The two stores share the rent and other expenses but operate as separate entities. Thanks to merging their businesses, the monthly rent was cut in half to $3,000, Knight said.

“The bills were outweighing, so it was the smartest move to put the stores together,” he said. “The finances got tight. It was about making smarter financial choices.”

In hindsight, Franklin and Knight recognize the advantage of launching their businesses at a time when government stimulus checks and larger unemployment checks had put extra money into the pockets of their customers.

“The timing was good in a way,” Knight said. “They were getting money out to a lot of people.”

Franklin credits COVID relief money with strong sales during her first year in business. More recently, inflation left many consumers focused instead on food, rent and other essentials.

“But my sales are down now,” she said. “I think people kind of got back in the flow of normal life and normal stuff. You are not shopping as much. I think that is where my business took a pivotal turn. You put (purchases) on hold.”
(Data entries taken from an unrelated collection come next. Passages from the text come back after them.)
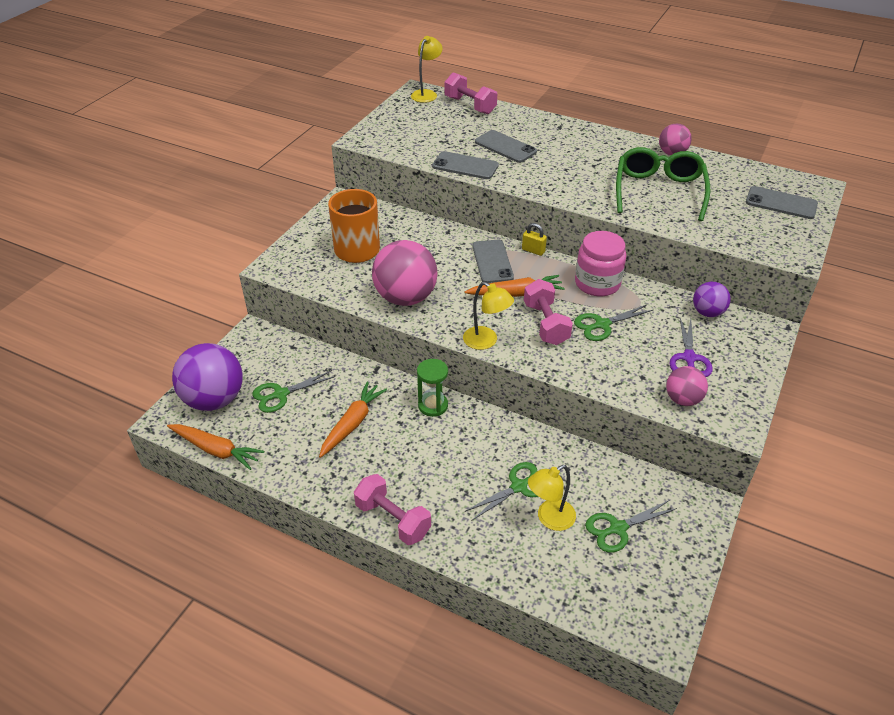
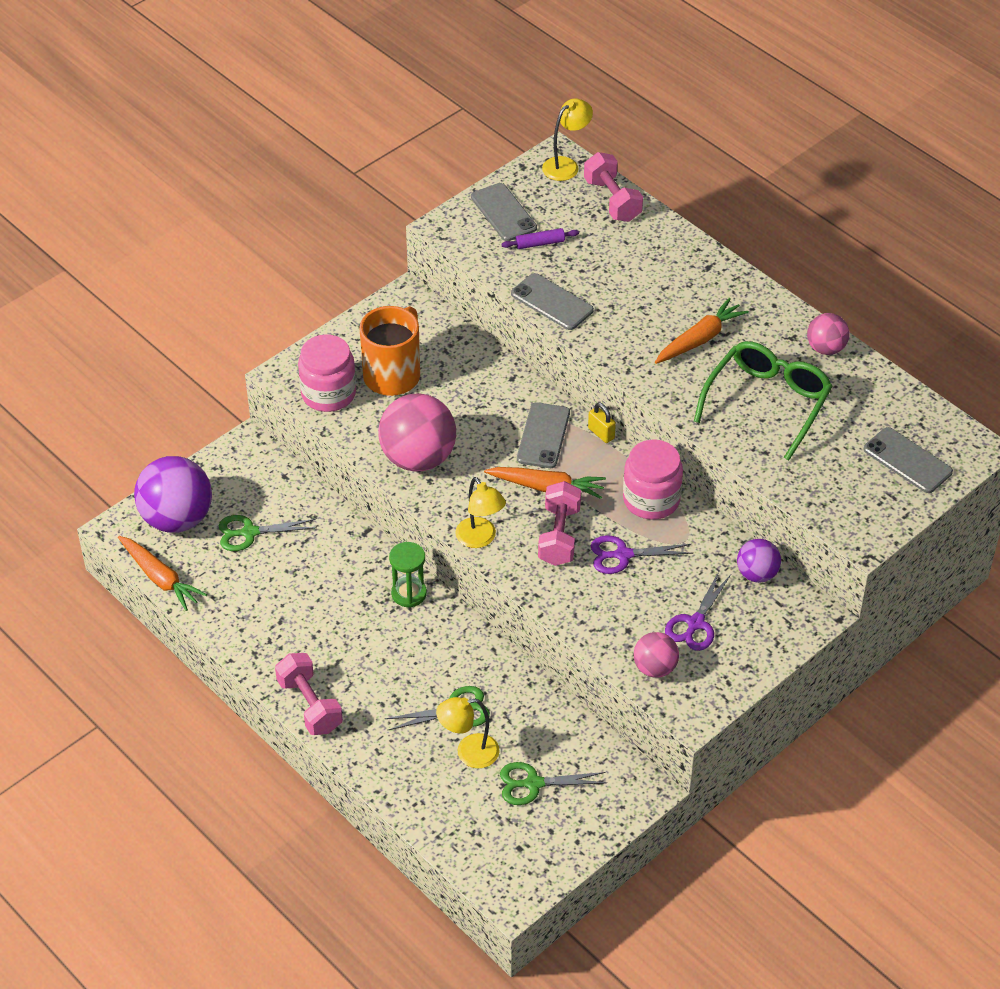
camera: 20 degrees right, 5 degrees up
(313, 271) = (328, 393): none -> pink jar
(352, 423) = (312, 589): orange carrot -> orange carrot (700, 339)
(435, 136) = (540, 243): none -> purple rolling pin
(505, 147) = (618, 283): grey phone -> grey phone (503, 212)
(602, 325) = (623, 555): green scissors -> purple scissors

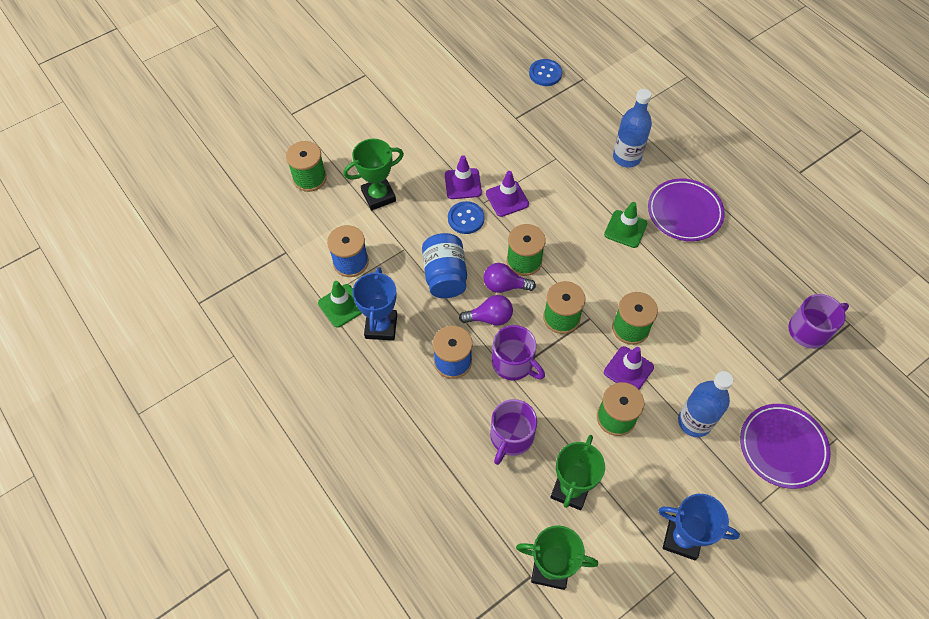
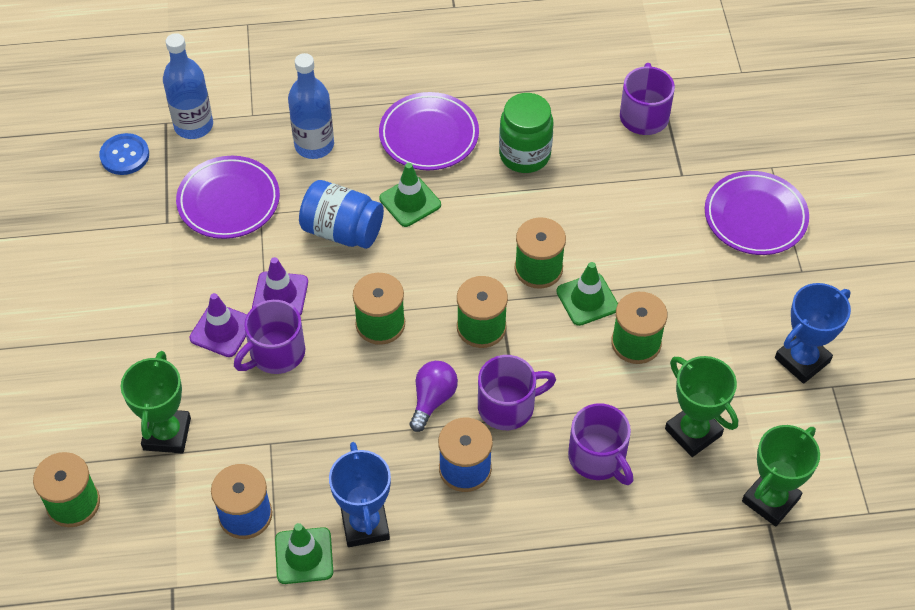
camera: 60 degrees left, 5 degrees down
(381, 326) = (365, 524): blue trophy -> blue trophy turned 45 degrees clockwise
(445, 276) = (342, 418): blue jar -> blue jar (342, 231)
(466, 218) = (276, 353): blue button -> purple mug
(504, 286) = (400, 362): purple light bulb -> none
(552, 138) = (229, 201): none -> purple plate
(628, 370) = (587, 299): purple traffic cone -> green traffic cone
(694, 422) = (683, 275): blue bottle -> blue bottle (193, 126)
(714, 274) = (524, 155): none -> green jar

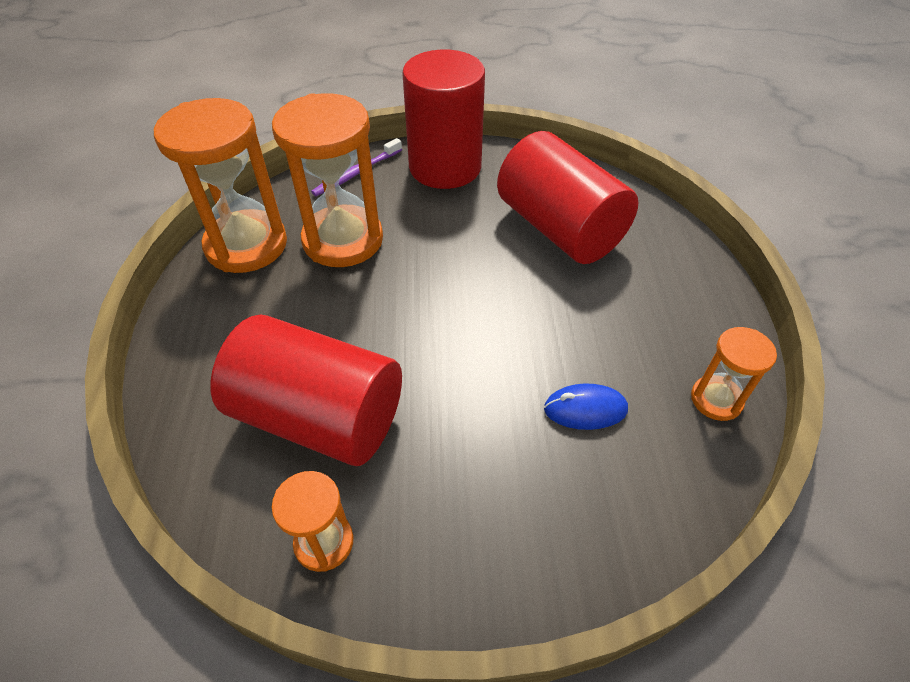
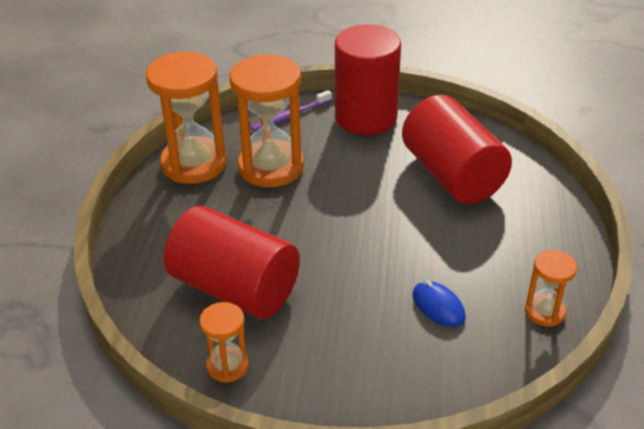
camera: 10 degrees right, 10 degrees down
(585, 409) = (438, 306): blue mouse -> blue mouse turned 45 degrees clockwise

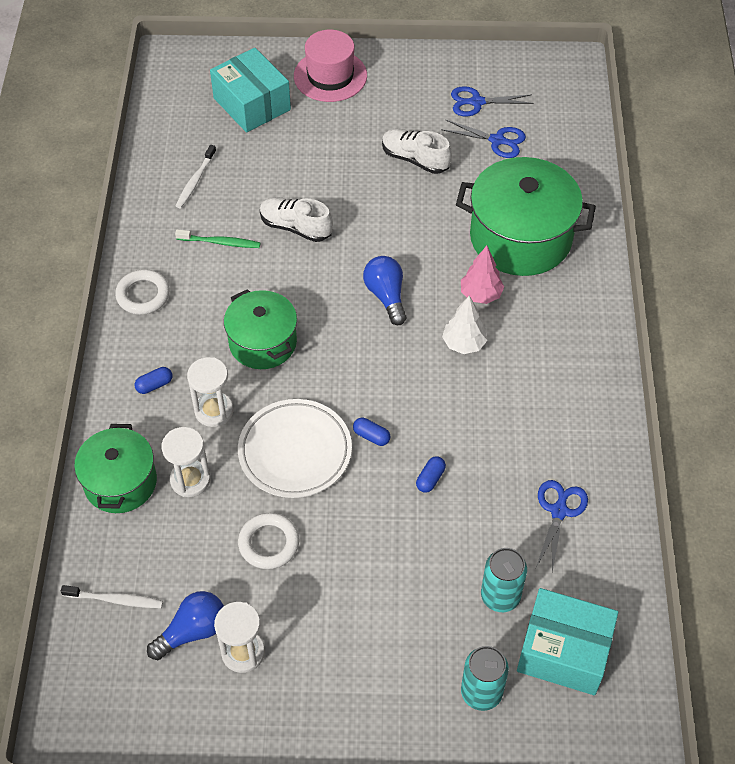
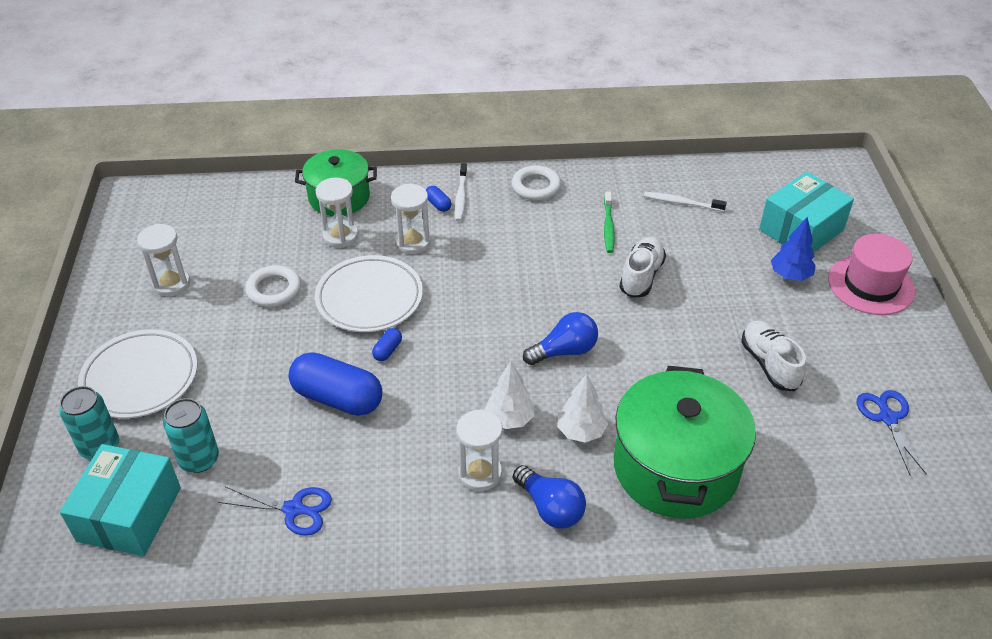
camera: 85 degrees right, 10 degrees down
(115, 599) = (230, 208): white toothbrush -> white toothbrush (461, 196)
(192, 631) = (196, 253): blue light bulb -> blue light bulb (550, 508)
(263, 342) = (492, 266): green pot -> none
(310, 124) = (790, 275): none -> blue tree
(389, 666) = (140, 378): none -> white plate
(415, 159) = (769, 364): white shoe -> white shoe turned 45 degrees counterclockwise
(430, 479) = (337, 398): blue capsule -> blue capsule, size x2.35
(480, 294) = (581, 431): pink tree -> white tree
(497, 140) = (829, 441): blue scissors -> none
(523, 369) = (480, 473): none -> white hourglass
Franklin worked for years as a paralegal after earning bachelor’s and master’s degrees, but said she’s is happier owning her own business, even on the slow days when the gap between one customer and the next is long.

“I am a passion-driven person,” she said. “I feel like if you like what you’re doing, then it’s not work.”

Franklin said that looking back to the early days of free-flowing cash gave her a taste of what she and Knight might aspire to when the economy returns to something that looks more like normal.

“We believe in it so much,” she said of the two businesses. “We have built a really good clientele. We do pretty well. We could do tremendously better.”